El informe de Unicef de 2025 ubica a República Dominicana, Nicaragua y Honduras como los países con mayor prevalencia en la región. Además, destaca una alarmante disparidad: una de cada cinco menores que contrae matrimonio lo hace con un hombre al menos 10 años mayor.
La educación como principal escudo
Las consecuencias de estas uniones incluyen la interrupción escolar, embarazos precoces y una mayor vulnerabilidad a la violencia de género y abusos, tal como lo denunció la niña rescatada en Ecuador.
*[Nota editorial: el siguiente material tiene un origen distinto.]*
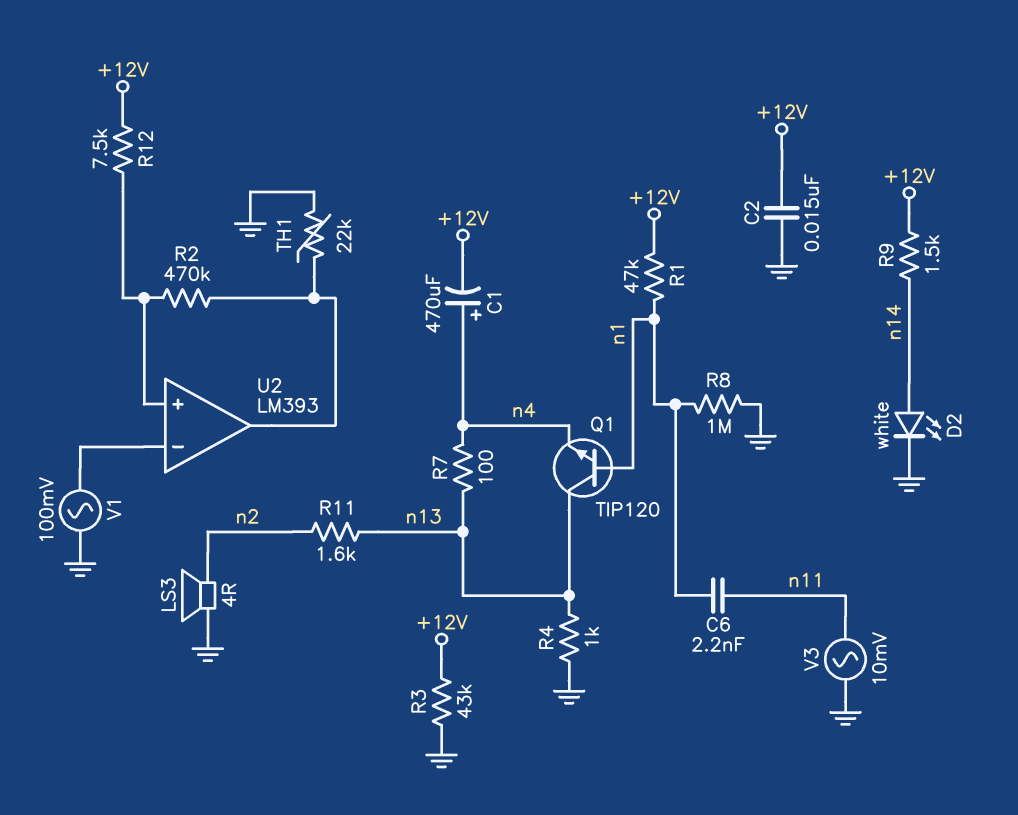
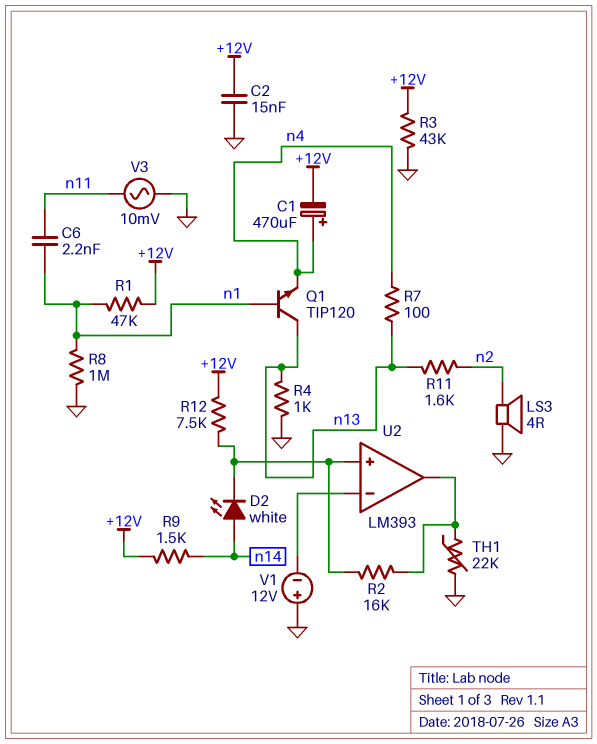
D2: LED white (A n14, K GND) -> LED white (A n14, K U2/in+)
R2: 470k (U2/in+, U2/out) -> 16k (U2/in+, U2/out)
V1: AC 100mV (GND, U2/in-) -> 12V (plus GND, minus U2/in-)

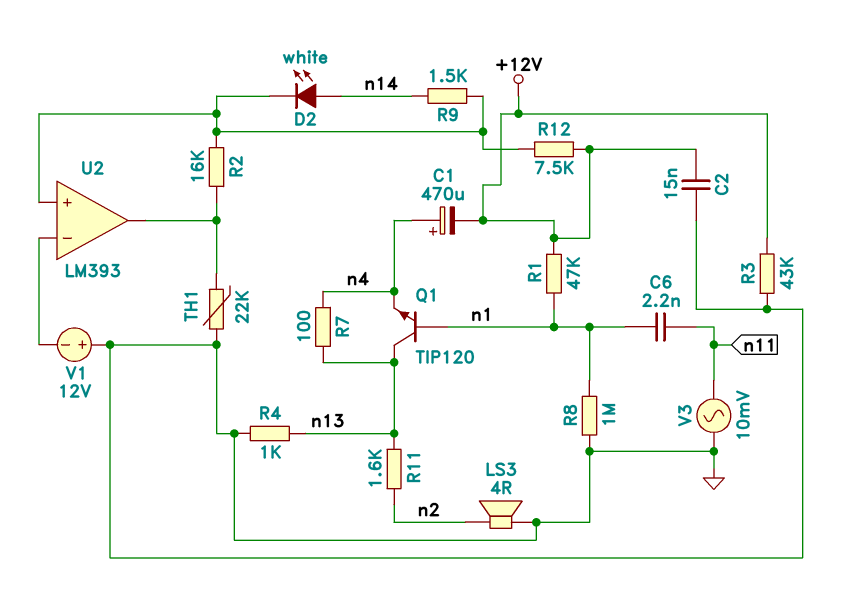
R9: 1.5k (+12V, n14) -> 1.5k (U2/in+, n14)

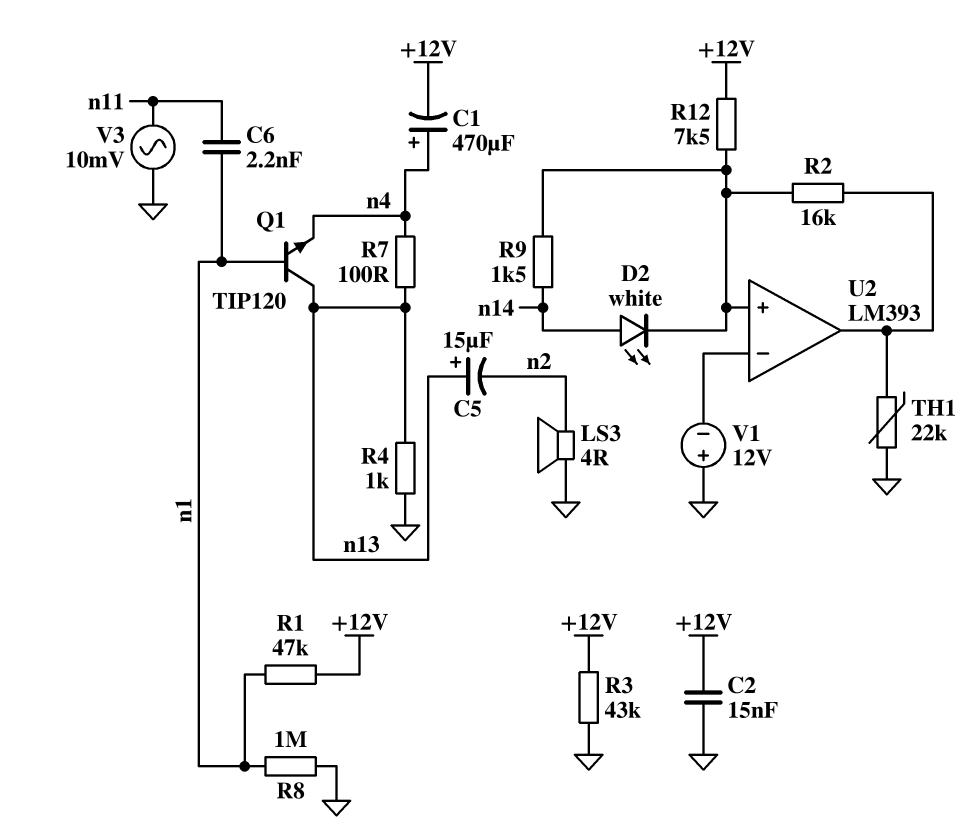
C5: none -> 15uF (plus n13, minus n2)
R11: 1.6k (n2, n13) -> none

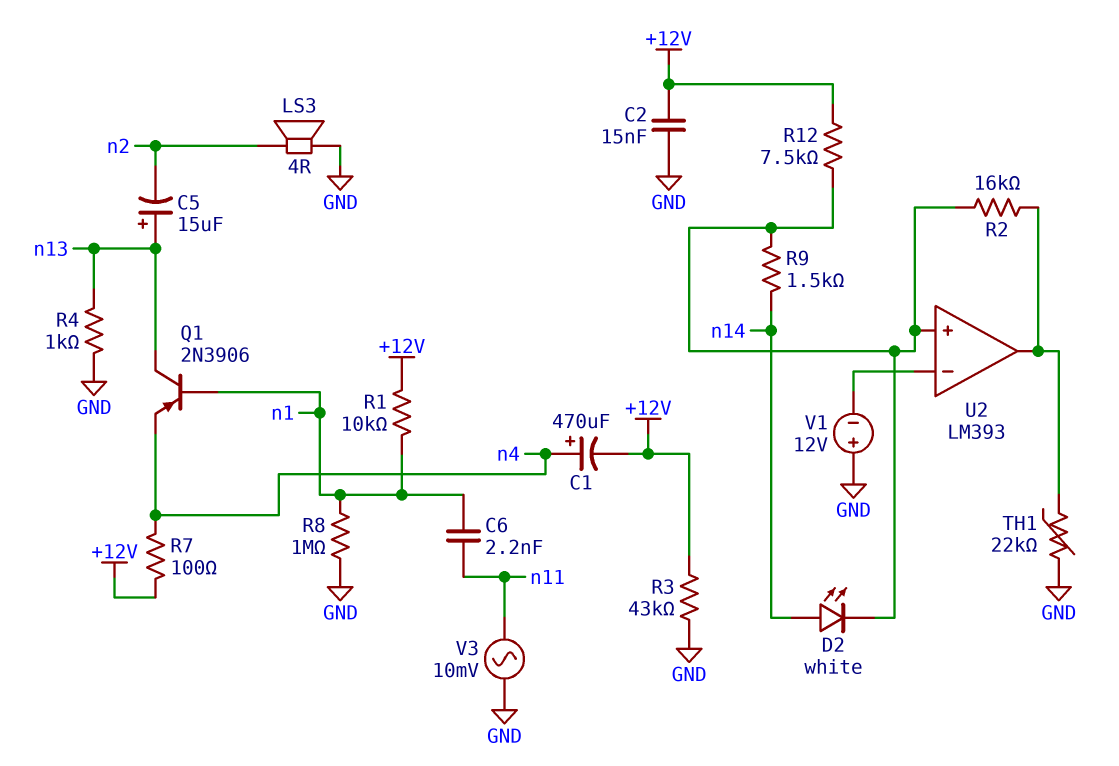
Q1: NPN TIP120 (B n1, C n13, E n4) -> PNP 2N3906 (B n1, C n13, E n4)
R1: 47k (+12V, n1) -> 10k (+12V, n1)
R7: 100 (n4, n13) -> 100 (+12V, n4)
Para las organizaciones internacionales, las soluciones deben ir más allá de la criminalización. Las estrategias clave se centran en proveer alternativas económicas y de liderazgo para las menores, como los campamentos juveniles implementados en República Dominicana. Sin embargo, la acción más contundente, coinciden las expertas, es garantizar que las niñas no abandonen la escuela, ofreciéndoles los medios para completar su educación básica e incluso llegar a la universidad.